In the 17th century, Montreal acted as a point of trans-shipment and a stopover on the passage to the interior. Due to the rapids upriver from Montreal, free sailing through the Saint-Laurence ended in Montreal. Portages inland were then taken. This effectively made Montreal a major distribution centre rather than a mere trading post. Pelts and merchandise were stocked for distribution inland and out. Montreal lacked moorings in the 17th century, forcing trans-Atlantic vessels with larger capacity to unload at Quebec. Goods from Quebec had to be transported by river between the two towns until the construction of a road in 1735. Montreal remained subservient to Quebec due to its isolation. Trade between Montreal and France remained indirect.

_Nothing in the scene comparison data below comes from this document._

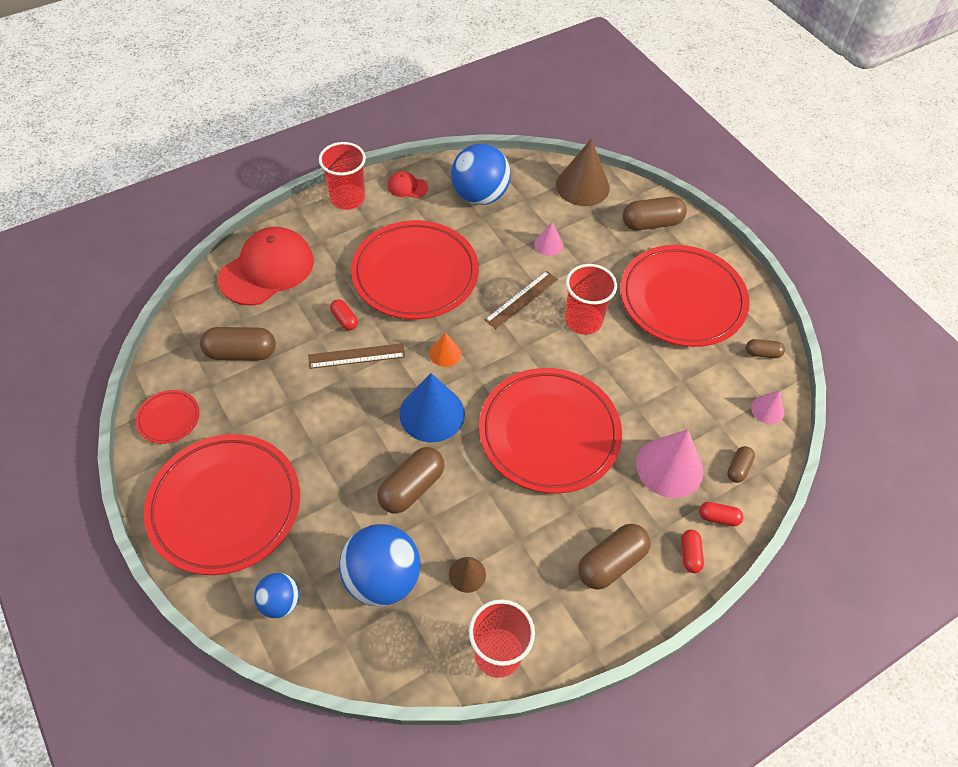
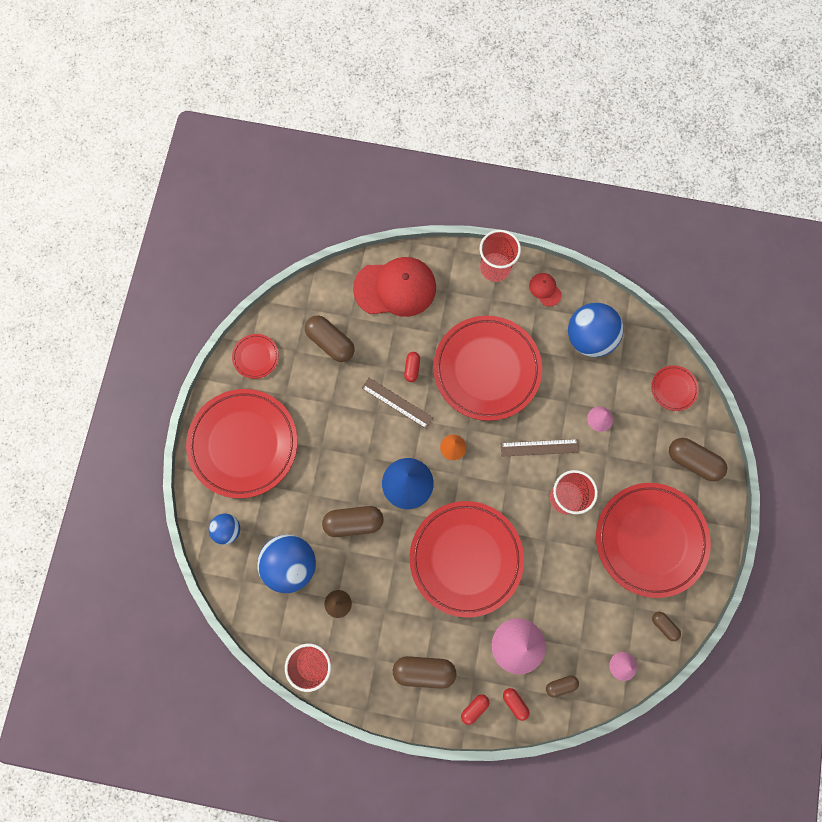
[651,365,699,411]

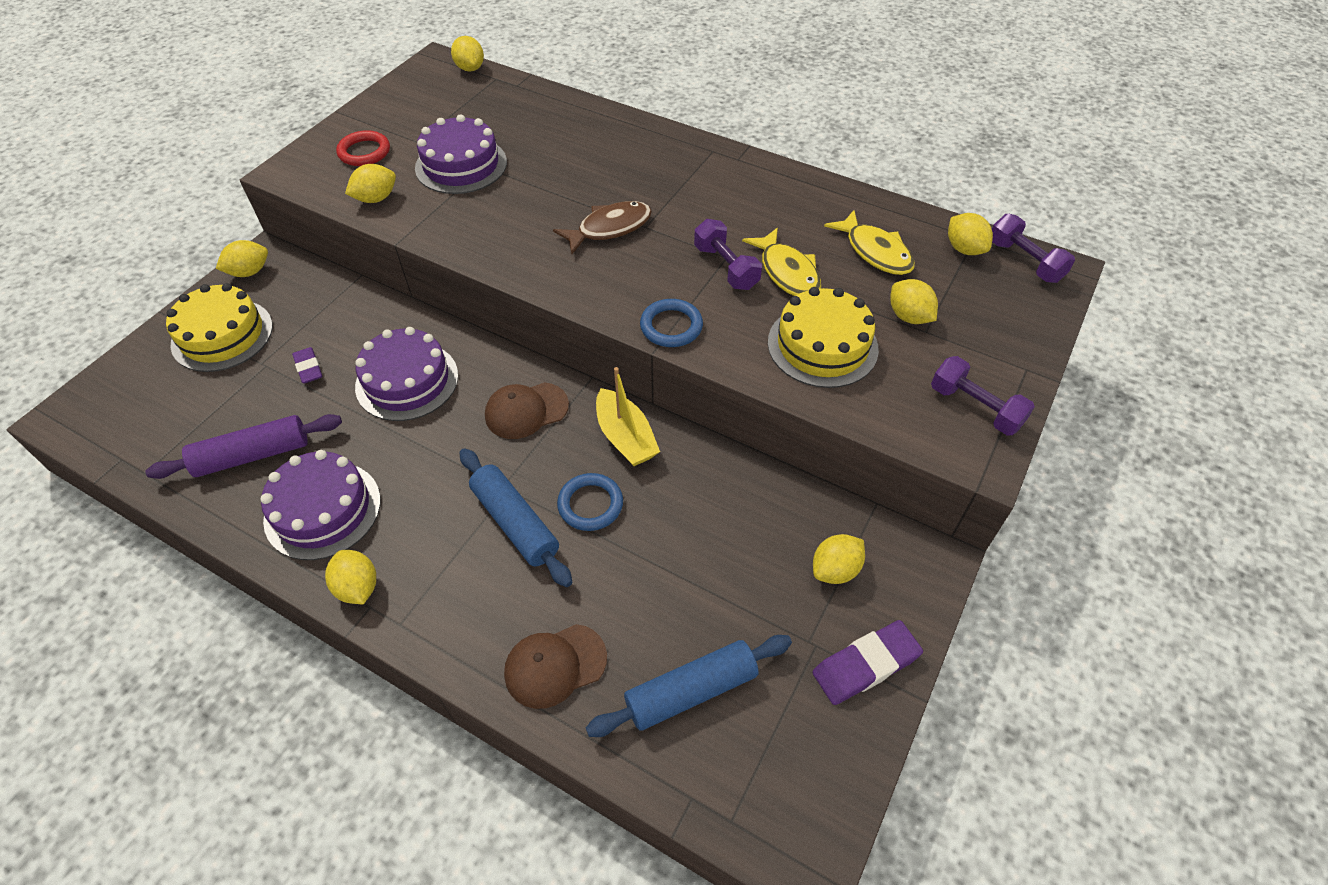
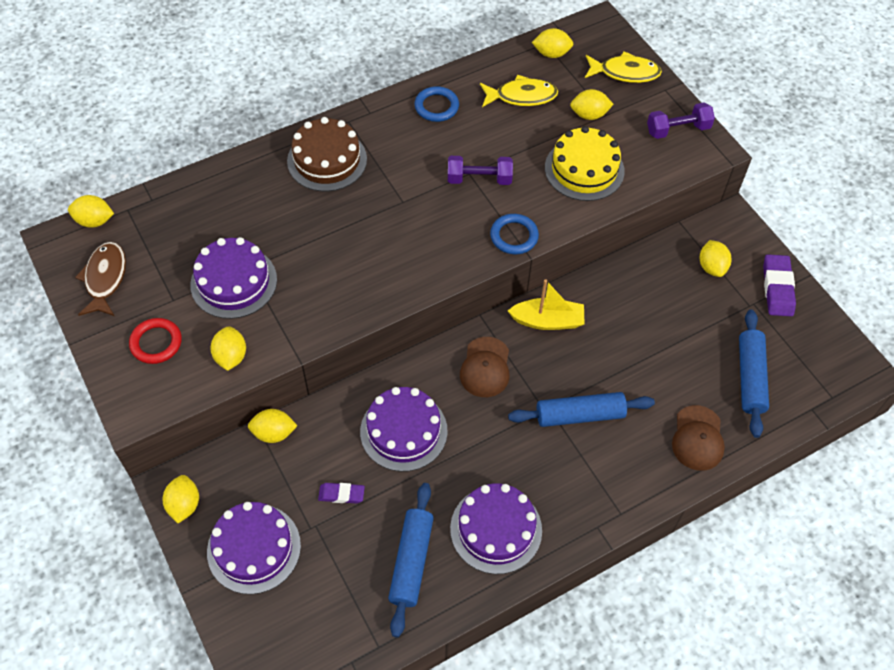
[388,483,434,638]
[207,502,301,594]
[248,409,297,443]
[75,242,126,316]
[415,86,459,122]
[585,51,662,83]
[992,214,1075,283] (first image)
[287,117,367,192]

Not long after its establishment, Montreal provided for its own subsistence. However, the colony was still dependent on France for a range of finished products, iron, and salt. Montreal's principal import, before the end of the 17th century, was finished fabric. The seigneurs of Montreal who owned large flock organized the manufacture and sale of their wool to compensate for the imports. To the contrary, in the early 18th century, for peasants who kept their own sheep and grew flax, production was limited to their own needs. This led to few weavers and a left no more than 5% of textiles sold in Montreal to be manufactured locally. Louise Dechene states: "There was no market-oriented production of fabrics and, understandably no import of raw materials."

Guns, shot, bullets, and powder represented 15% of imported cargo. The presence of guns meant that colonies retained the services of blacksmiths, or arquebusiers, to repair guns, manufacture bullets, and perform other duties to relieve dependence on imports. 4-5% of imports were kettles. The kettle at this time took the form of an "easily transportable large copper cauldron". Knives, scissors, and awls had to be imported. Local production of these items did not begin until approximately 1660. By 1720, all iron tools could be purchased exclusively from colonial blacksmiths. Small stocks of glassware, porcelain, and china were imported as well.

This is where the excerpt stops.